Robert Stordy and the Uganda Transport
In 1898 Robert Stordy, who was working for the Colonial Veterinary Service in British East Africa, embarked on a 400 mile journey from Nairobi to Kampala. This journey was the first made by the Uganda Transport which had been set up to convey the effects, equipment and rations of troops serving in Uganda.
Stordy wrote an account of this journey – ‘The Uganda transport – through the tsetse fly belt of British East Africa’ which appeared in The Veterinarian January 1899 pp 11 – 20.
The original plan had been to use both bullocks and mules but an outbreak of rinderpest meant that the first journey was entirely reliant on mules, 102 of which had landed at Kilindini Harbour Mombasa, having travelled by steam ship from Cyprus.
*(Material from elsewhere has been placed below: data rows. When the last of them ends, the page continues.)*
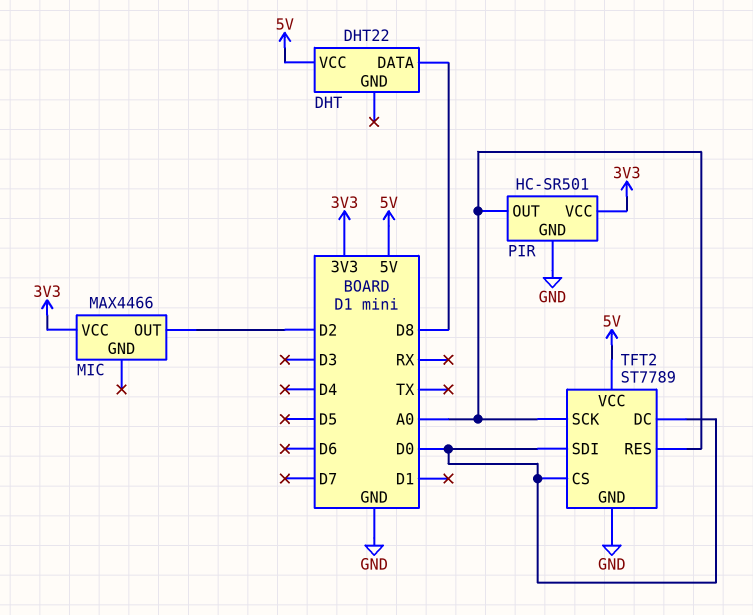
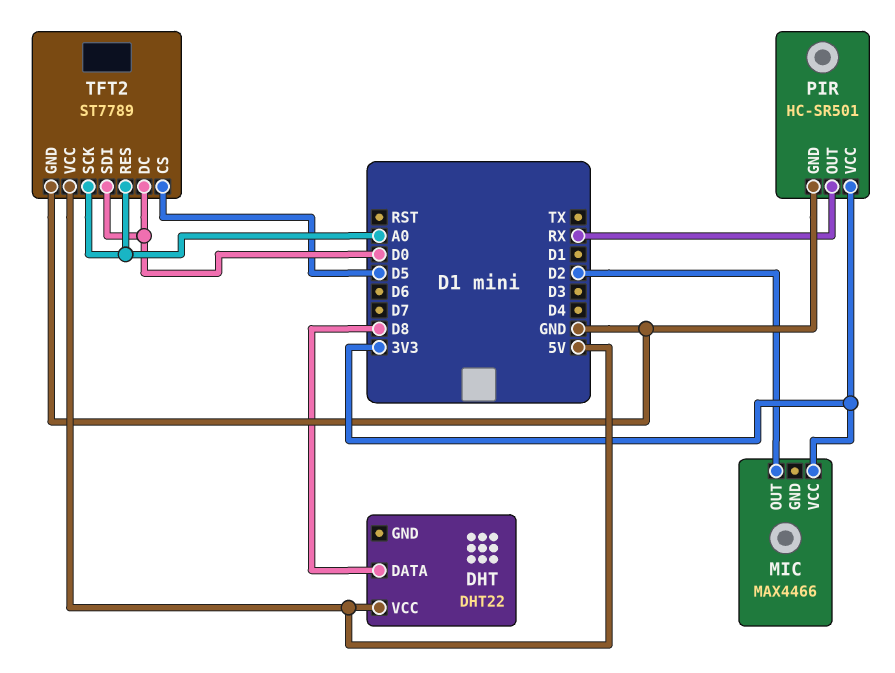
PIR pin OUT: A0 -> RX
TFT2 pin CS: D0 -> D5

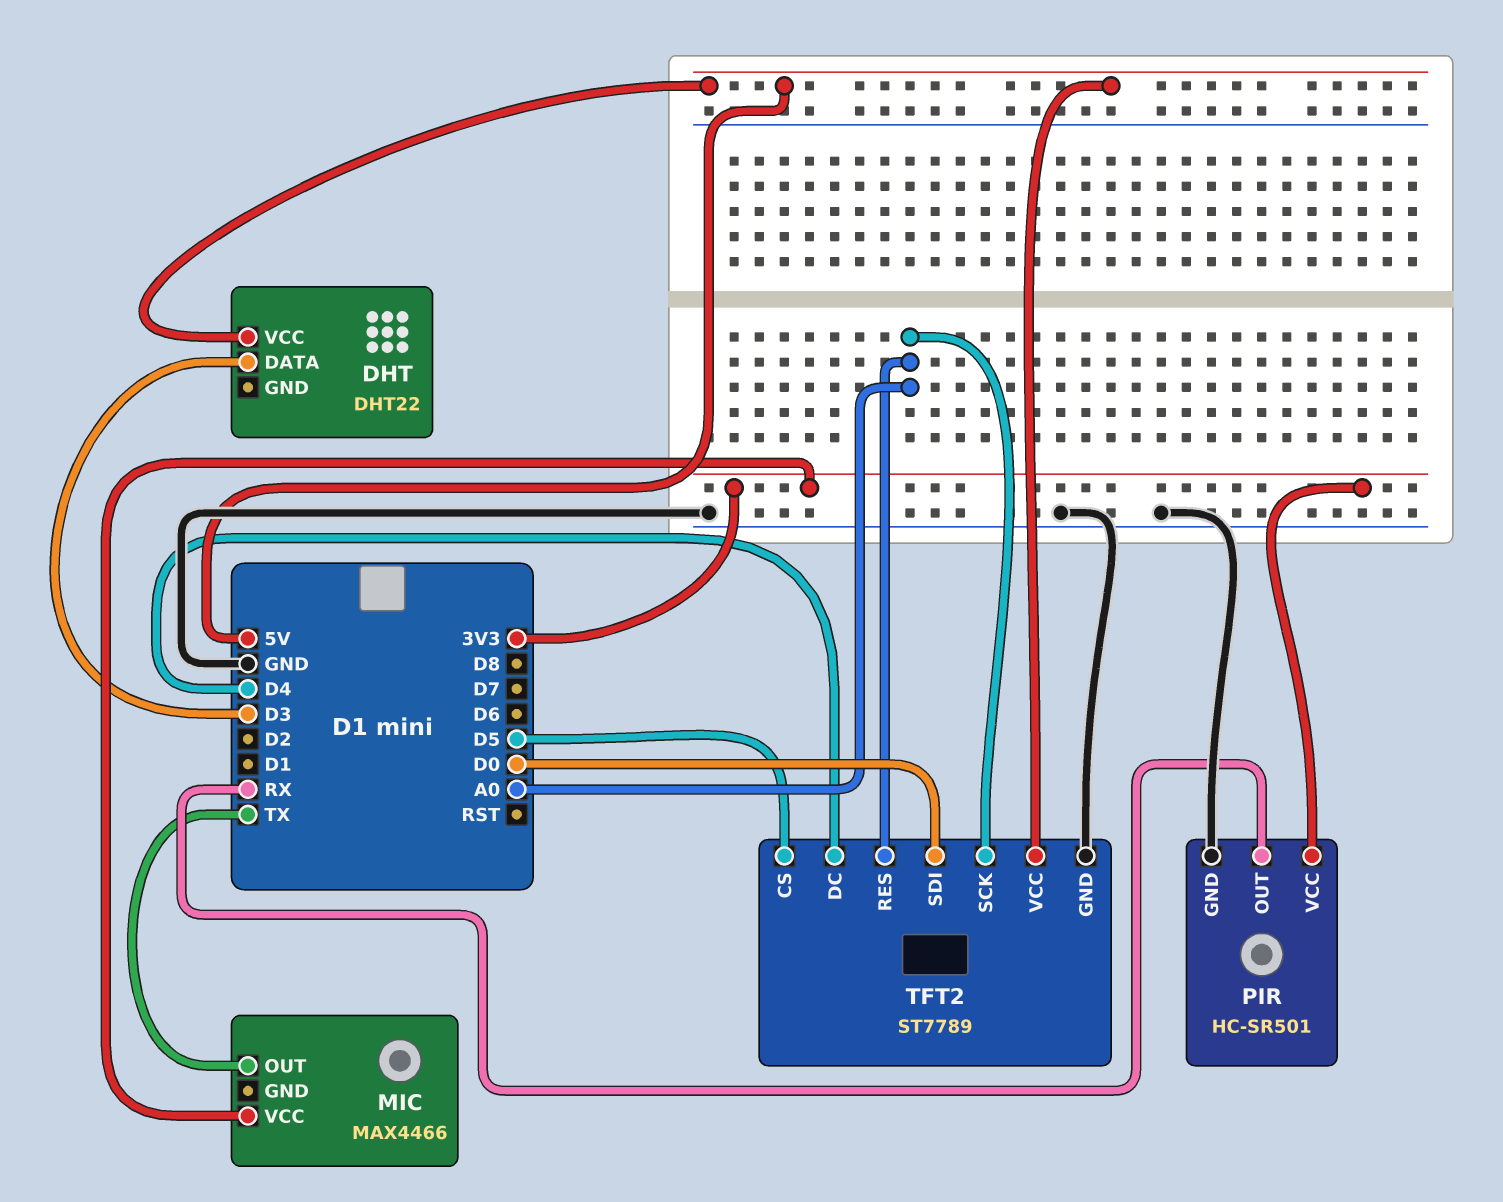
DHT pin DATA: D8 -> D3
MIC pin OUT: D2 -> TX
TFT2 pin DC: D0 -> D4

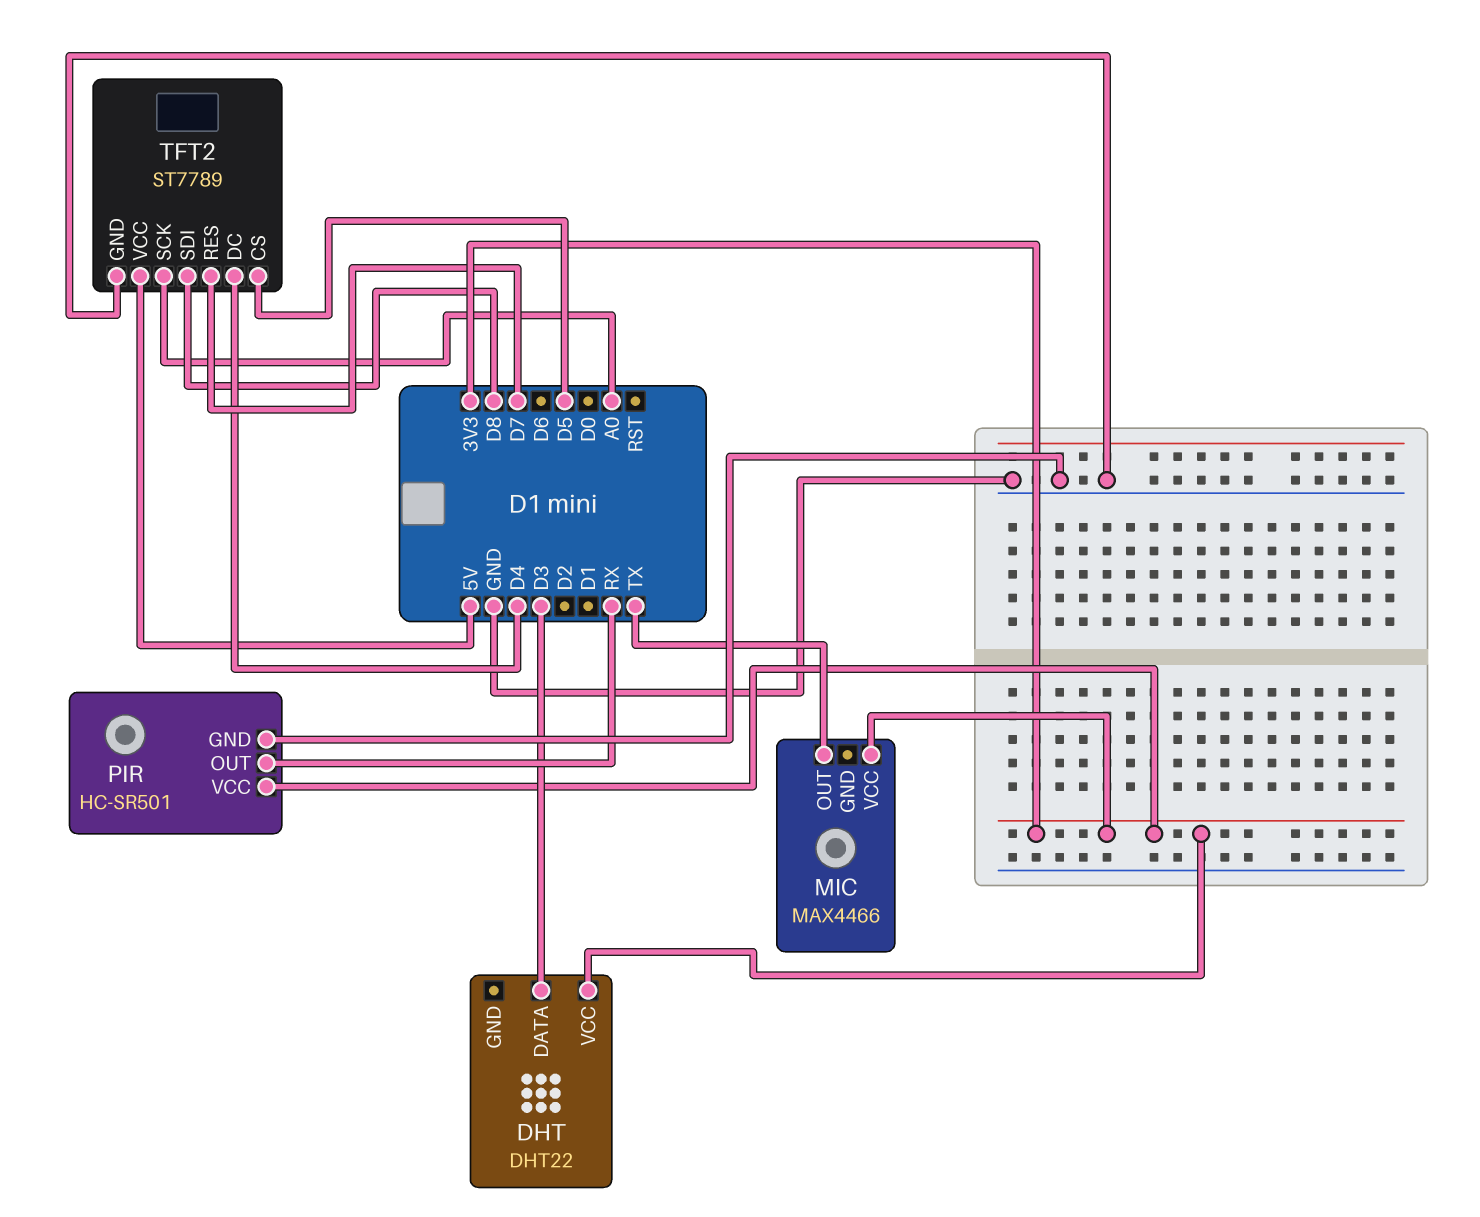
DHT pin VCC: 5V -> 3V3
TFT2 pin RES: A0 -> D7
TFT2 pin SDI: D0 -> D8

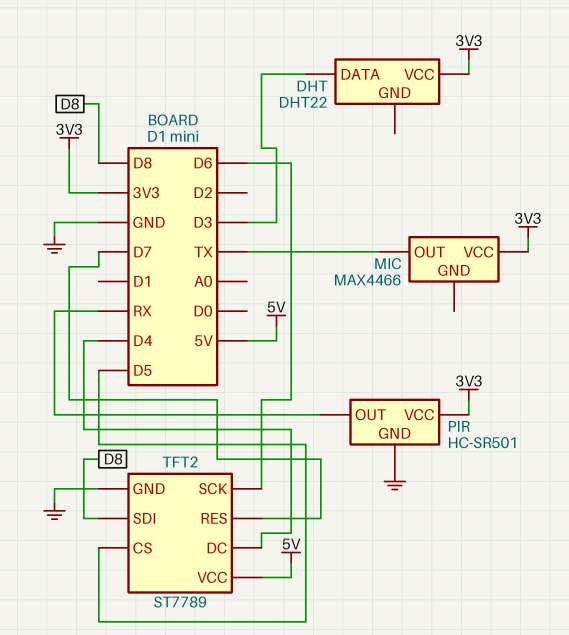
TFT2 pin SCK: A0 -> D6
From Kilindini the mules were taken by rail, along with carts and other equipment to the start point of the journey in Ndi, some 109 miles away.
As well as the mules the convoy consisted of 25 carts, five ponies, 4 Officers including a Medical Officer, Stordy and a number of ‘Cape boys’. They set out on 1 April and arrived on 19 April covering around 20 miles a day.
Stordy tells of the animals they encountered including ‘his Lordship’ the man eating lion who had previously claimed seventeen victims and a rhino they mistook for an anthill! He also records their game hunting exploits – giving a detailed description of shooting his first lion (not ‘his Lordship’) on which he performs a post-mortem. The account includes this photograph, taken by Stordy, of a lion skin drying on a hut – it doesn’t say if it is the one he shot.
There are numerous descriptions of the scenery they passed through – ‘Reaching the River Simba … a beautiful sight met our gaze in the form of innumerable fireflies lighting up the river banks with brilliant flashes’.
Stordy records some of the veterinary work he undertook e.g. performing a post-mortem on a bullock with rinderpest at Machakos. There is also a description of the precautions taken against tsetse fly: the mules were given balls of arsenic, quinine and gentian; all the animals were regularly smeared with Jeyes fluid with the ponies having additional protection when they were ‘arrayed in their pyjamas’.
Stordy finishes by recording that only one mule had died on the road and the others were in fair condition and that the journey was ‘full of hard work, and anxiety, yet abounding in experience not to be gained in the dear old country’.
What a fascinating account, many thanks once again. Stordy was obviously someone who took life by the horns – any record of his Health and Safety risk assessment? How times have changed!